Studi/Ricerche - 28 Mag 2023

Oronzo Parlangeli e il mosaico della Cattedrale di Otranto

Contributo dello storico Gilberto Spagnolo. Gli “Albori Salentini nella lingua italiana”, un articolo dell’illustre Novolese pubblicato su “Voce del Sud” del 16 gennaio 1960


Spazio Aperto Salento

Ma tu, luna, le incognite finestre
Illumini del Nord,
mentre noi qui parliamo,
nel fondo di quest’esule provincia
ove di te solo la nuca appare.

 Vittorio Bodini in Foglie di Tabacco

 

In una grigia “giornata di pioggia autunnale”, il 1 ottobre 1969, in seguito ad un “banale” incidente automobilistico verificatosi nei pressi di Magliano Sabina (Roma), moriva all’età di 46 anni Oronzo Parlangeli, uno dei figli più “illustri “ di Novoli, uomo e maestro ricco di “forza intellettuale e morale” studioso straordinario dalla cultura immensa e sconfinata, glottologo di fama internazionale “che come nessuno mai seppe onorare, per merito delle sue ricerche e dei suoi studi, la cultura del nostro Salento”.

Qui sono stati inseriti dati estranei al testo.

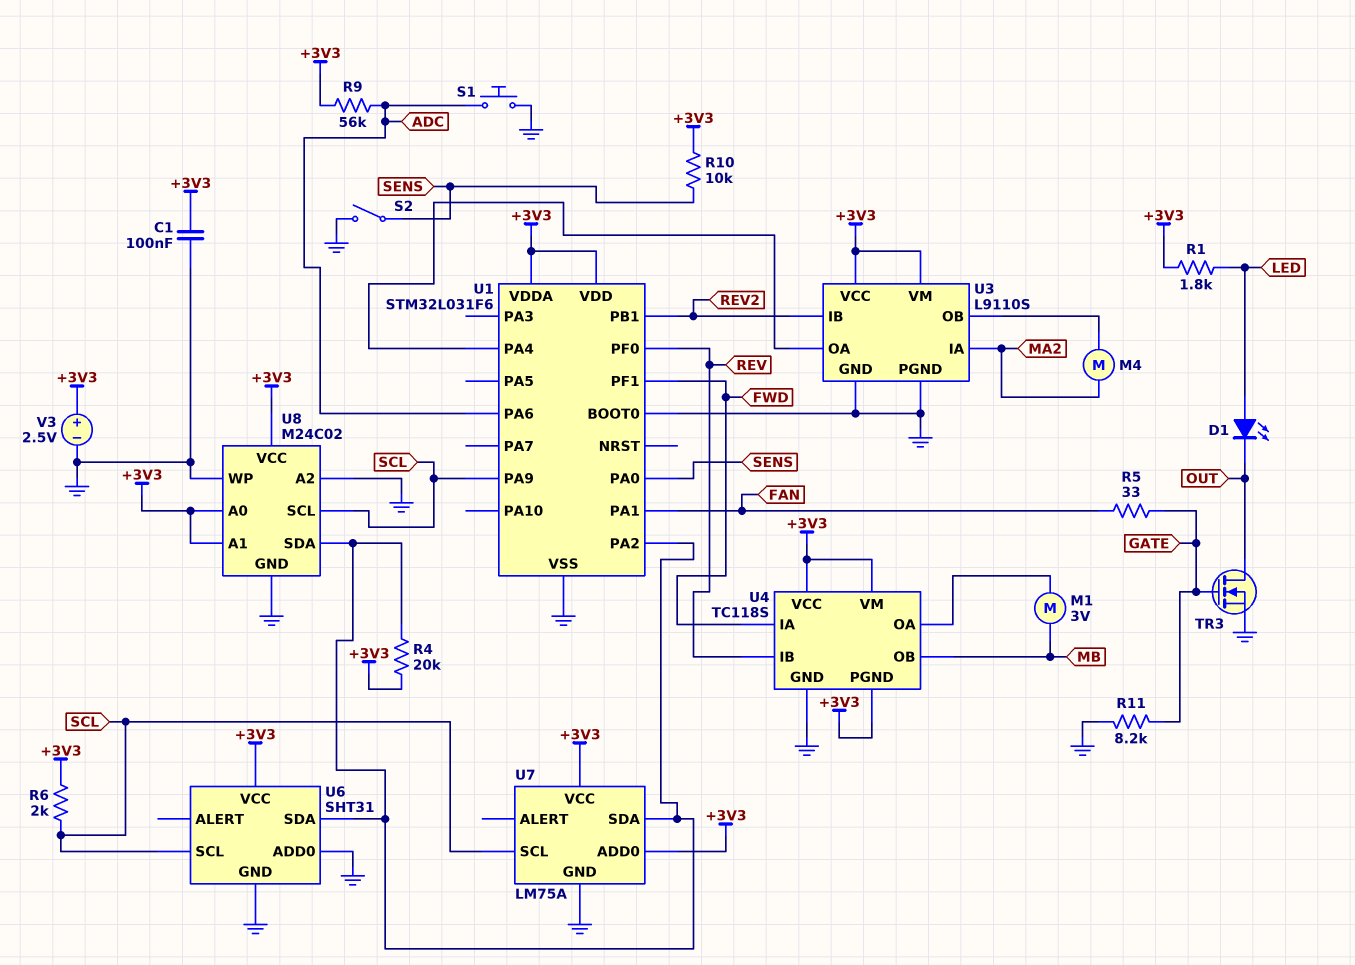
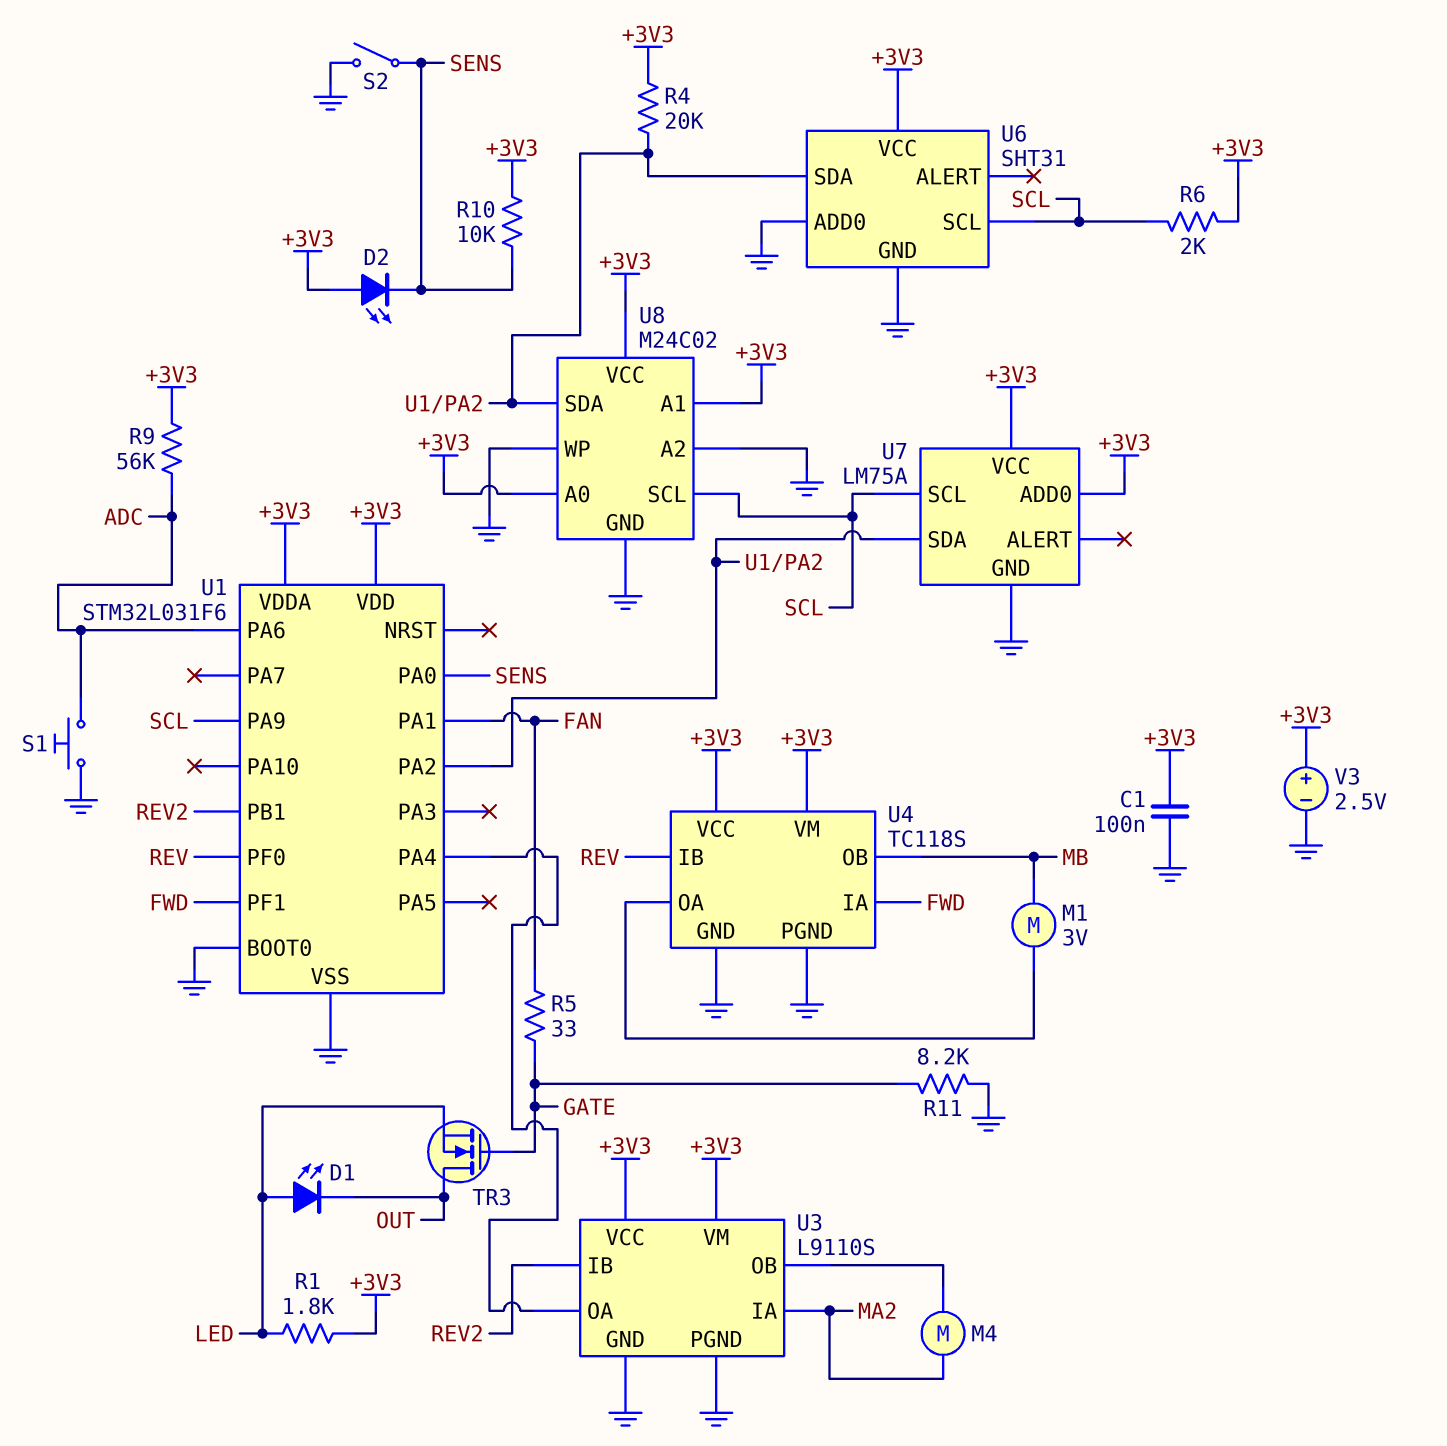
D2: none -> LED (A +3V3, K SENS)
TR3: NMOS (G GATE, D OUT, S GND) -> NMOS (G GATE, D OUT, S LED)
U4 pin PGND: +3V3 -> GND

Ricorrendo quest’anno l’anniversario dei cent’anni dalla sua nascita (1923-1969), per ricordare degnamente questo illustre cittadino e figura di grande spessore scientifico, il Comune di Novoli ha anche recentemente organizzato una serie di eventi in collaborazione con il comitato scientifico “Per Oronzo Parlangeli” coordinato da Annarita Miglietta (docente di Linguistica Italiana dell’Università del Salento) in qualità di responsabile e composto dai professori: Cosimo Caputo (docente di Semiotica dell’Università del Salento), Eugenio Imbriani (docente di Antropologia Culturale dell’Università del Salento) e da chi scrive (Società Storica di terra d’Otranto). La finalità del progetto è soprattutto quella di “recuperare, tutelare e valorizzare le ricerche e le numerosissime opere di Oronzo Parlangeli, che sono di estremo interesse per la comunità e che sono costituite da materiale edito e inedito, molto spesso di difficile reperimento”.

Proprio in quest’ambito, e come ho già avuto modo di segnalare in altra occasione, tempo fa acquistai dall’editore antiquario Regina di Napoli il libro di Oronzo Parlangeli intitolato Storia Linguistica e Storia Politica nell’Italia Meridionale, pubblicato a Firenze da Felice Le Monnier nel 1960, studio inserito nella Biblioteca Letteraria a cura dell’Istituto di Filologia Moderna dell’Università di Messina, una raccolta di saggi che il Parlangeli dedica ai suoi Genitori e che illustrano essenzialmente le vicende linguistiche dell’Italia Meridionale (sono tutti, tranne uno, “testi romanzi in caratteri greci”). Nelle sue pagine ho ritrovato con grande emozione (chi è “bibliofilo” lo può più facilmente comprendere) il suo “biglietto da visita”, una “lettera dattiloscritta e firmata di proprio pugno spedita da Novoli il 16 luglio 1960 a Vittore Pisani” (docente di Glottologia presso l’Università Cattolica di Milano, di cui il nostro Parlangeli fu prima allievo e poi stretto collaboratore), il “ritaglio” di un giornale di un “suo articoletto” (come lui stesso lo definisce nella lettera) sul Mosaico della Cattedrale di Otranto (il libro, come si deduce da un altro biglietto da visita era “un omaggio del Preside della Facoltà di Lettere e Filosofia dell’Università di Messina” il professore Giorgio Petrocchi che lo stesso Oronzo Parlangeli ringrazia nella Premessa.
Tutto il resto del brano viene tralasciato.